South Korea today proposed a time and place to meet with North Korea, following an agreement the nations reached last week to resume talks. The meeting is projected to take place on Feb. 11 in the Demilitarized Zone that separates the two nations.

Relations between the two Koreas have been especially rocky in recent months, with threats and military exercises on both sides of the border. Decades-old differences intensified markedly in March 2010 with the sinking of the South Korean naval ship Cheonan.

South Korea, backed by an international investigation, blamed North Korea for torpedoing the ship and killing 46 sailors. North Korea denies the charge.

The deadly shelling last fall of South Korea's Yeonpyeong Island that killed two South Korean marines and two civilians added fuel to the fire. South Korea cut off all dialogue with the North. Pyongyang repeatedly threatened war. Seoul promised retaliation.

But the North has made moves of late to reopen negotiations, and the South, describing itself as wary, has consented to try anew.

South Korea's staunchest ally, the U.S., sent a high-ranking diplomat to Seoul as talks approached, to demonstrate solidarity and caution North Korea against obstruction.

They are not going to achieve their objectives through intimidation and through coercion, Deputy Secretary of State James Steinberg told reporters today, after holding talks with South Korean Foreign Minister Kim Sung-hwan. And that, on the contrary, all they will do is deepen their isolation and lead to even more effective implementation of the measures that we have adopted in response to previous provocations.

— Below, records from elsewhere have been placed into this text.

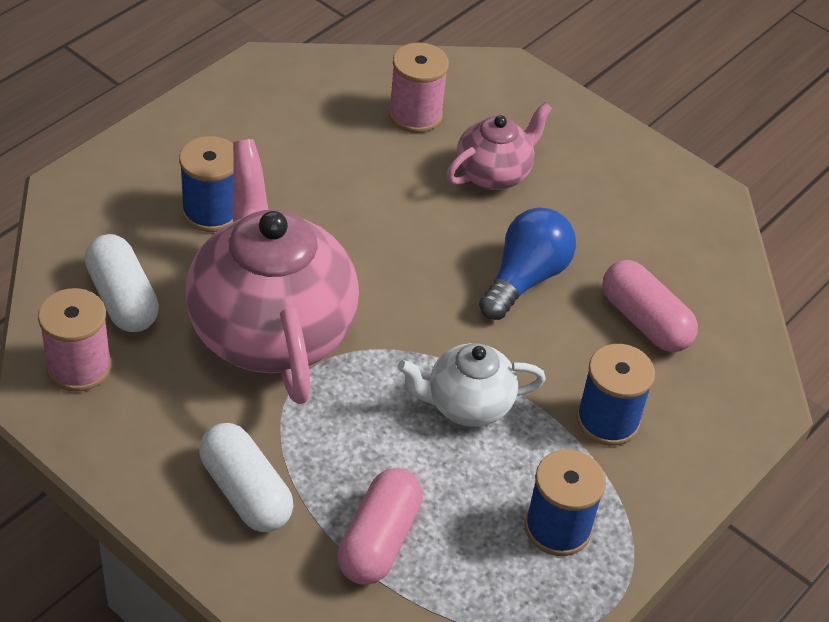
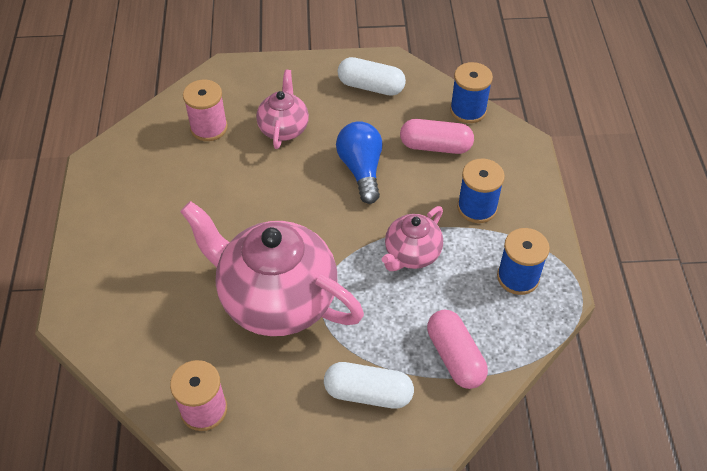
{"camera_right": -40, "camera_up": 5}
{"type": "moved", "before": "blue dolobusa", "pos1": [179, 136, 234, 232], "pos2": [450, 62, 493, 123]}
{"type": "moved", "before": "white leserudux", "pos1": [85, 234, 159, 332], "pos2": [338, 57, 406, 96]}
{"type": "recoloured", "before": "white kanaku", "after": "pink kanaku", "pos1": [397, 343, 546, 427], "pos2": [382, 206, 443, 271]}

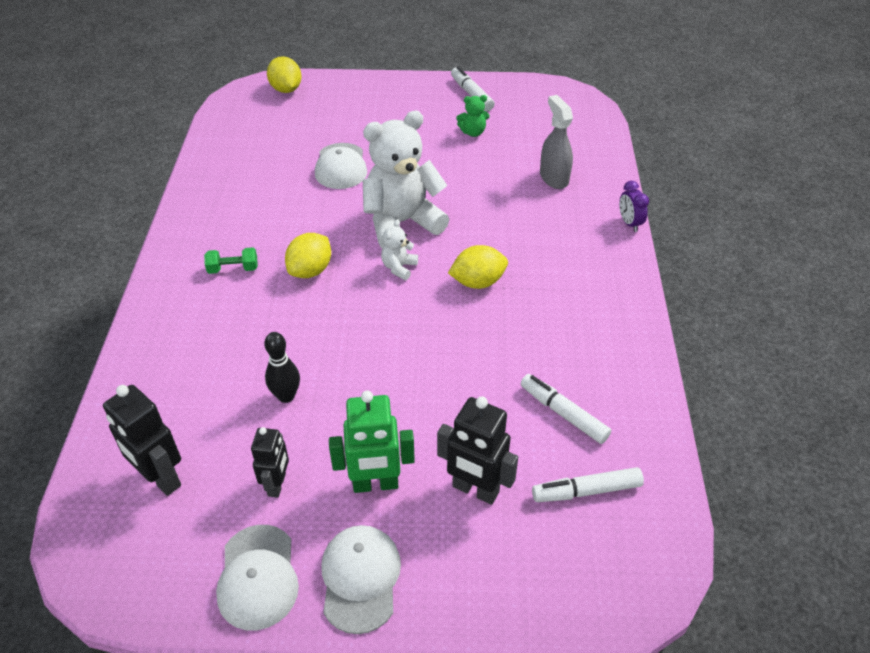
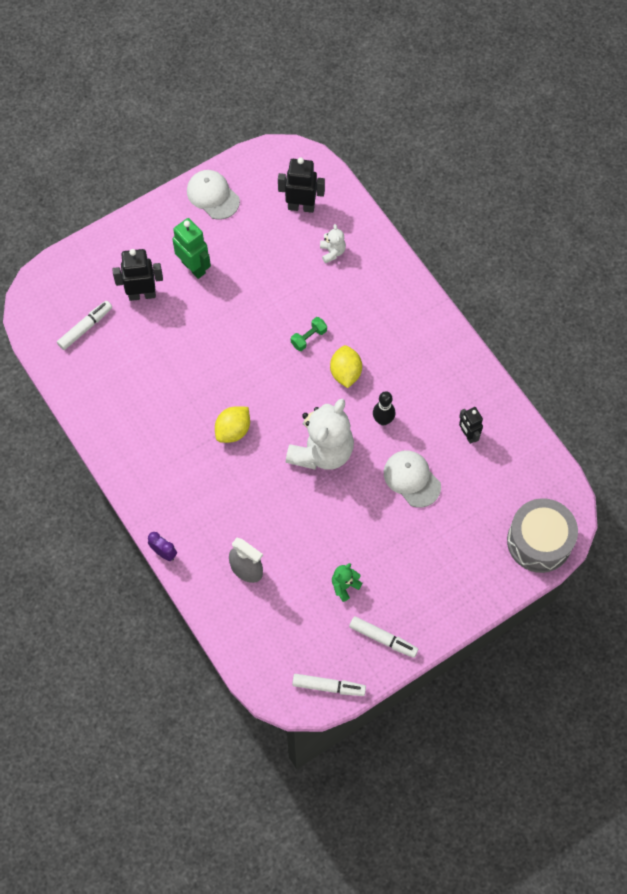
{"camera_right": 145, "camera_up": 20}
{"type": "replaced", "before": "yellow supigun", "after": "grey bisiduvex", "pos1": [267, 56, 302, 93], "pos2": [507, 498, 578, 573]}
{"type": "moved", "before": "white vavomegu", "pos1": [381, 219, 418, 280], "pos2": [320, 224, 346, 263]}
{"type": "moved", "before": "green gezikun", "pos1": [204, 247, 258, 274], "pos2": [291, 317, 327, 351]}
{"type": "moved", "before": "black vapinonak", "pos1": [264, 332, 300, 403], "pos2": [373, 391, 395, 426]}
{"type": "moved", "before": "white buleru", "pos1": [521, 374, 611, 444], "pos2": [292, 674, 366, 696]}
{"type": "turned", "before": "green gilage", "pos1": [329, 391, 415, 493], "pos2": [172, 218, 211, 279], "turn": 90}
{"type": "moved", "before": "black gilage", "pos1": [251, 427, 289, 498], "pos2": [459, 407, 483, 444]}
{"type": "removed", "before": "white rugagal", "pos1": [321, 525, 401, 634]}

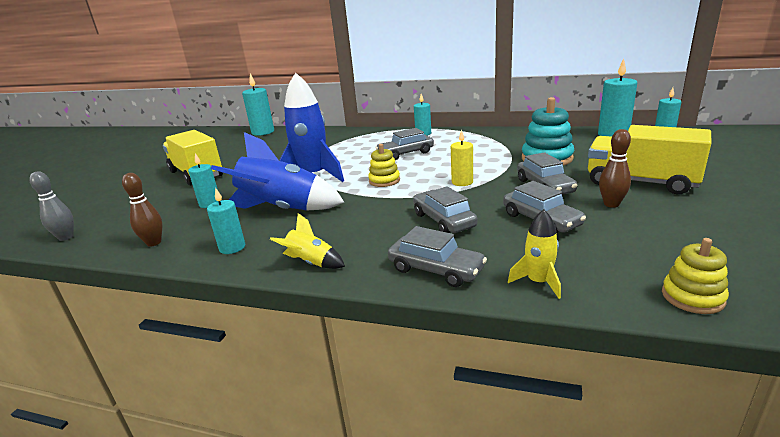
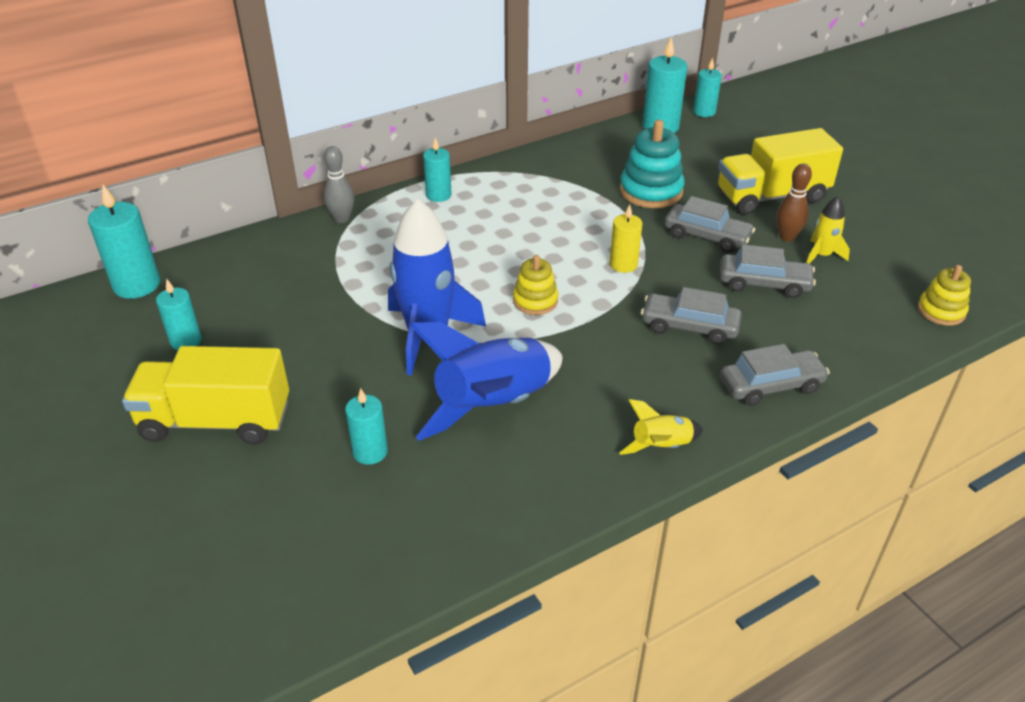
{"camera_right": -50, "camera_up": 15}
{"type": "removed", "before": "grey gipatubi", "pos1": [375, 128, 434, 160]}
{"type": "moved", "before": "grey vapinonak", "pos1": [29, 171, 74, 241], "pos2": [324, 146, 354, 223]}
{"type": "removed", "before": "brown vapinonak", "pos1": [122, 173, 162, 247]}
{"type": "moved", "before": "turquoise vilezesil", "pos1": [207, 187, 245, 254], "pos2": [156, 279, 202, 350]}
{"type": "moved", "before": "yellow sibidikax", "pos1": [508, 209, 561, 299], "pos2": [806, 196, 850, 264]}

Steinberg said U.S.-South Korean relations were as strong as ever and that if the North wanted to advance to a more peaceful and productive relationship with the South they will need to show sincere moves away from the path of provocation and towards meaningful and sincere dialogues.

Steinberg said the recent summit between President Obama and President Hu of China sends a clear message to Pyongyang that China, North Korea's strongest ally, also wants to see relations improve on the peninsula.

China understands the importance of moving forward initially with the North-South dialogue, that rebuilding trust here in South Korea is a critical first step towards being able to move forward to more a broad-base dialogue, Steinberg said.